Skip to Main Content

Stata

A brief introduction to Stata

Cross Tabulation

A crosstabulation or a contingency table shows the relationship between two or more variables by recording the frequency of observations that have multiple characteristics. Crosstabulation tables show us a wealth of information on the relationship between the included variables. No formula is needed for a crosstabulation, since at a crosstabulation's core it is counts and percentages of observations.

The Chi-squared test is often used to accompany a crosstabulation to test if a significant relationship exists and the strength of the relationship between variables. 

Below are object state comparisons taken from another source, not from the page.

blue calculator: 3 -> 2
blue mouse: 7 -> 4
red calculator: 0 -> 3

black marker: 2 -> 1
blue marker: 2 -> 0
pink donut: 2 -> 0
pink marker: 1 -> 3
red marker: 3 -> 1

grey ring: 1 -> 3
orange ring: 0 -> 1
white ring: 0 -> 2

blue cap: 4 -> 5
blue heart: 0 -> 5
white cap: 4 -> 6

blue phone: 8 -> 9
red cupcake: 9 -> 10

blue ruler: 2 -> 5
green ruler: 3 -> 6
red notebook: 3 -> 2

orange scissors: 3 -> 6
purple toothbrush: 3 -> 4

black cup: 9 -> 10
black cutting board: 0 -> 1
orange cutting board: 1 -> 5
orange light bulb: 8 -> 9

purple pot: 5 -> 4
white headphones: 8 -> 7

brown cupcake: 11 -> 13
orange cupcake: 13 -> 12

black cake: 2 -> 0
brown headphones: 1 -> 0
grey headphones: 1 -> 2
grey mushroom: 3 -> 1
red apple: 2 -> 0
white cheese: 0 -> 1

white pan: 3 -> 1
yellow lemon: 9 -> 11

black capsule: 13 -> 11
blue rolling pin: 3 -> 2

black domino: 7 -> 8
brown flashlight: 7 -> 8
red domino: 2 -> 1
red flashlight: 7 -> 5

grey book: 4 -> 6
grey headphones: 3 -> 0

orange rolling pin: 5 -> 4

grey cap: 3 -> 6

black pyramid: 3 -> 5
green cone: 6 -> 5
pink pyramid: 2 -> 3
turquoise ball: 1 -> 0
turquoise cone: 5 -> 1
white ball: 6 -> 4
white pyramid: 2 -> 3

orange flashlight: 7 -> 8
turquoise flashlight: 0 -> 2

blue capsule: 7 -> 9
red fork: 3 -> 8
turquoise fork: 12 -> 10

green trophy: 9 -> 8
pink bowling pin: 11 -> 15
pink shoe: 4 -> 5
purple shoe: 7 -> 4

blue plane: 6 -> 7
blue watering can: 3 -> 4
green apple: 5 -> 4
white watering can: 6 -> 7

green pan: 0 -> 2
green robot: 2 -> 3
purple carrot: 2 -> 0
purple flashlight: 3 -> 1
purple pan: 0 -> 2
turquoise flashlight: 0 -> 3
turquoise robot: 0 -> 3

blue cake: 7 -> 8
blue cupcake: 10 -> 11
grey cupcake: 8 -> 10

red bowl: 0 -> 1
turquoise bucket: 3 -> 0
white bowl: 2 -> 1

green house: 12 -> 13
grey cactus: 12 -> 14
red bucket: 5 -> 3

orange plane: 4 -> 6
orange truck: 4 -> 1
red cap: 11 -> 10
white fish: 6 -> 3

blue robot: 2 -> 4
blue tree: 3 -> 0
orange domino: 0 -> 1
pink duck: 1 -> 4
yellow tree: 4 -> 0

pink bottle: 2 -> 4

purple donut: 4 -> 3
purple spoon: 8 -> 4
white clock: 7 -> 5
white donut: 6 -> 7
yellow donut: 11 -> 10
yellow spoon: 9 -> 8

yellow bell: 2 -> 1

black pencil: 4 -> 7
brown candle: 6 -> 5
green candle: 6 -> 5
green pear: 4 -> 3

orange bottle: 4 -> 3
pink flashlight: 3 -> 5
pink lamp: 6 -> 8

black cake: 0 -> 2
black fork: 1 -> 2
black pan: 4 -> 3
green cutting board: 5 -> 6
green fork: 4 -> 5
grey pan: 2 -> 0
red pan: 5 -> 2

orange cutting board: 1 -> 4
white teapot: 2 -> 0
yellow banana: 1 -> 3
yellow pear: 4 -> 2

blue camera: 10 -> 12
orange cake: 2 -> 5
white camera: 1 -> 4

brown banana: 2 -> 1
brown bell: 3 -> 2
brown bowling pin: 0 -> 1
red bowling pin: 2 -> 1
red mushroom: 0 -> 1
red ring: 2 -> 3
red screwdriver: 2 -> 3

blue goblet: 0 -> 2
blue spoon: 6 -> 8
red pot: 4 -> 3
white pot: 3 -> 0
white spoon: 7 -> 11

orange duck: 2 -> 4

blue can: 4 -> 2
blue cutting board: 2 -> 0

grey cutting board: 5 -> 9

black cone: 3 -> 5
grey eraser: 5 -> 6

As a general rule, the dependent variable in a crosstabulation and Chi-squared test is represented in the columns while the independent variable is represented in the rows. In this example, our two variables are sex, the independent variable, and language, the dependent variable. If you want to include other variables, you may simply change sex and language and replace them with another variable in the dataset. 

Formula

$$ \chi^2 = {\sum{{(O_i-E_i)^2}\over E_i}} $$

 

Above is the formula for a Chi-squared test. Where, $\chi^2$ the Greek letter for Chi is squared, equals the sum ($\sum$) in respect to $i$, a specific observation in the dataset of $O_i$, the observed values or the values that actually exist in the dataset. The observed values are subtracted by $E_i$, the expected values when predicted and the residual is squared. Hence the name Chi-squared! The numerator is divided by $E_i$ to calculate our final chi-squared ($\chi^2$) value. 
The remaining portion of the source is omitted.